As I mentioned earlier, Jesus was furious with the wicked religious leaders who were taking advantage of the poor.  They  had confused values as they taught the people to observe their man-made traditions and ignore God’s clear commands. That’s what was being talked about in Matthew 15:1-9.  They were teaching that giving to the temple took precedence over giving to the support of needy parents.  Mark 7:6-13 gives the same lesson.

He uses the word corbon, (which means devoted to God) to refer to their offerings. 


TOO BAD, TOO BAD! We’ve already given our money to God!


In other words, selfish sons and daughters could ignore the needs of their needy parents simply by declaring that the money that could have been used to help their parents, had already been given to God.  It was as if they were saying,  “Too bad!  Too bad! We can’t help you. We’ve already given our money to God!”




So as Jesus, in sorrow and utter exhaustion, was looking down; suddenly He lifted up  His head and saw the widow and others giving their money to the temple treasury and as He saw and heard others glorying in the wealth and beauty of the temple, He cut loose. This was the final straw. In Luke 21:6 He proclaims, “As for thee things which ye behold, the days will come, in the which there shall not be left one stone upon another, that shall not be thrown down.”


Here Jesus prophesied of the judgment and utter devastation of the temple and of the city of Jerusalem.  That destruction took place forty years later when Titus led the Roman army to totally destroy the temple and the city in 70 AD.

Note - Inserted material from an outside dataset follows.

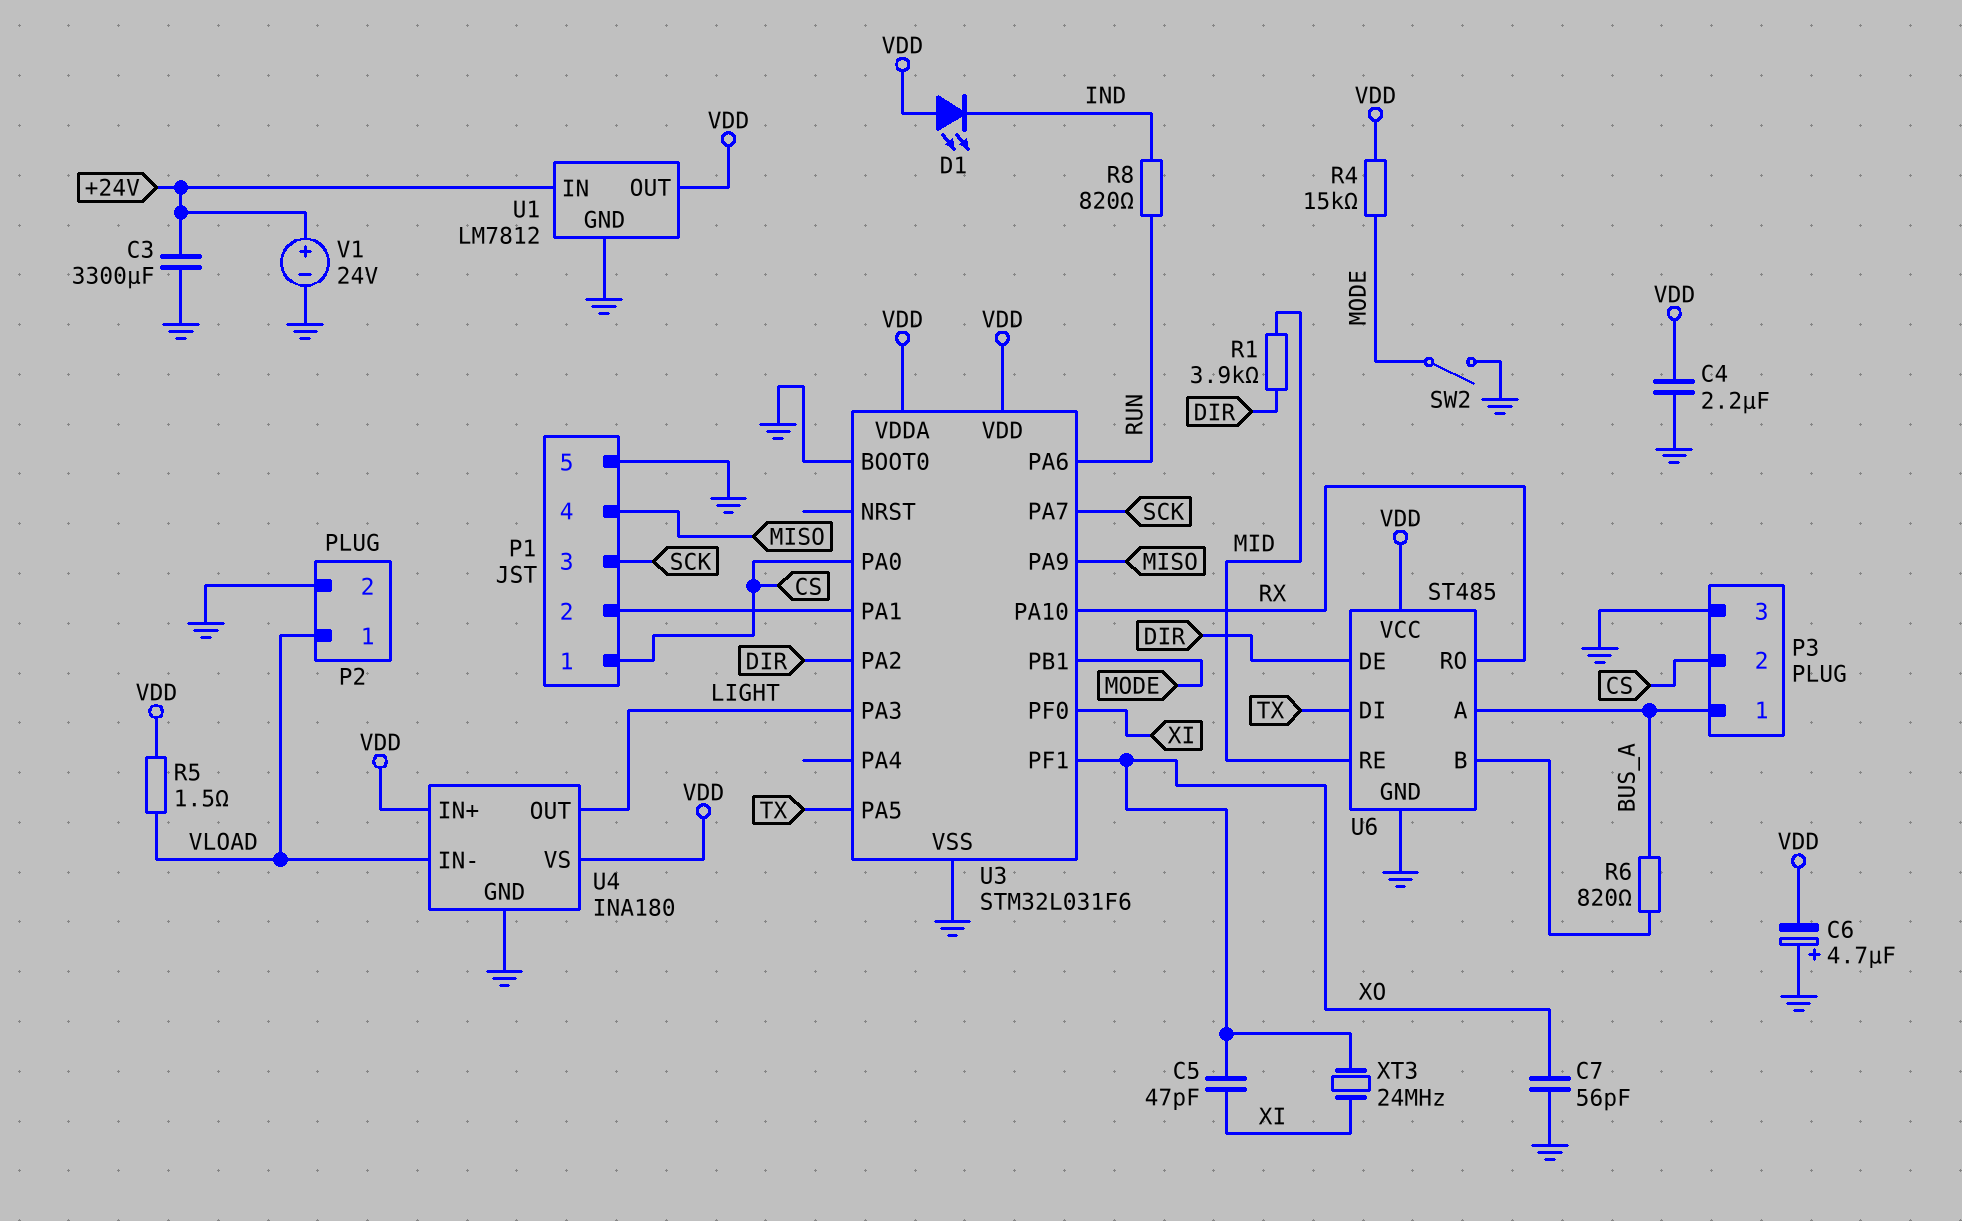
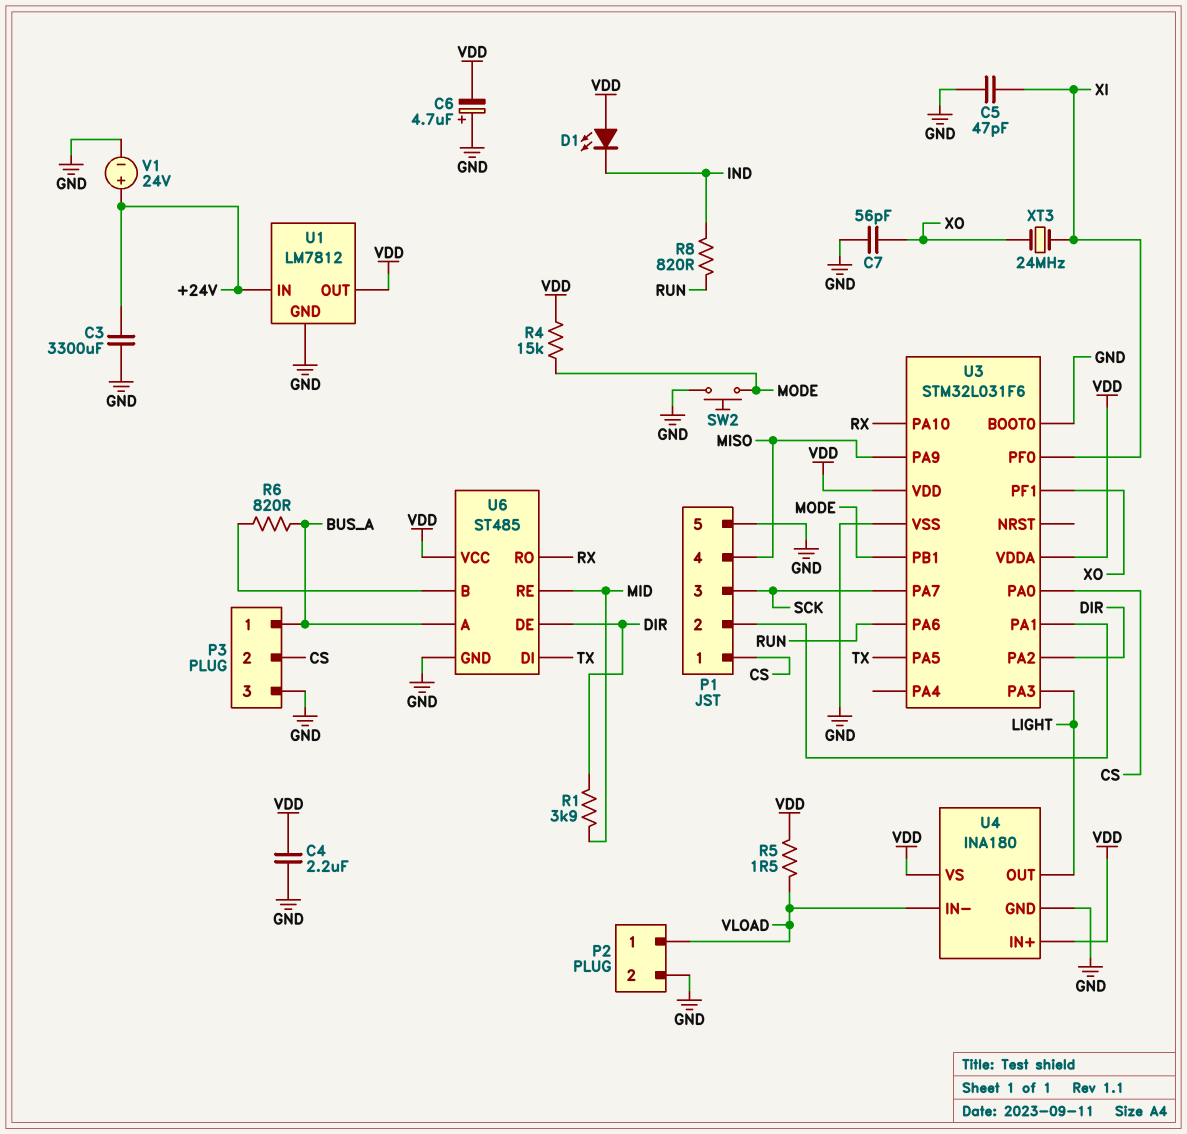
C5: 47pF (XI, XO) -> 47pF (GND, XI)
SW2: switch (GND, MODE) -> button (GND, MODE)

God will judge preachers today, some on television, who pressure poor and needy people to send their money to their cause, promising God will bless them for their sacrifice.  Some of these prosperity preachers, are no better than the bankers and CEO’s today who live in luxury and then cry to Congress to bail them out at tax payer expense.


In nations where dead, oppressive religion reigns, you will find magnificent cathedrals and you will find  masses of people, kept in ignorance and poverty and bondage to religion,  as they struggle in their poverty to pay their religious leaders to pray them out of Purgatory (a sheer invention of their religion)  into Heaven.  With such religious leaders, God is furious and they will face eternal damnation in Hell.




Though Spirit-led Christians delight in sacrificing their lives and all that they possesses  to God and though sometimes they give perhaps more than they should,  we who are in spiritual leadership should never encourage it, but rather try to dissuade them from such extreme sacrifice.   That’s what the Apostle Paul did as he tried to dissuade the Macedonian Christians from giving more than they should.  Read II Corinthians 8:1-5 on this.  Paul rightly cautioned them about going overboard in their sacrificial giving. They had to entreat Paul to take their offerings. Nevertheless, the people insisted on giving sacrificially to the poor saints in Jerusalem. Paul commends them for that sacrifice. 


May God help us as church leaders to never put people in bondage by pressuring them to give beyond their means with the promise that God will bless them for it.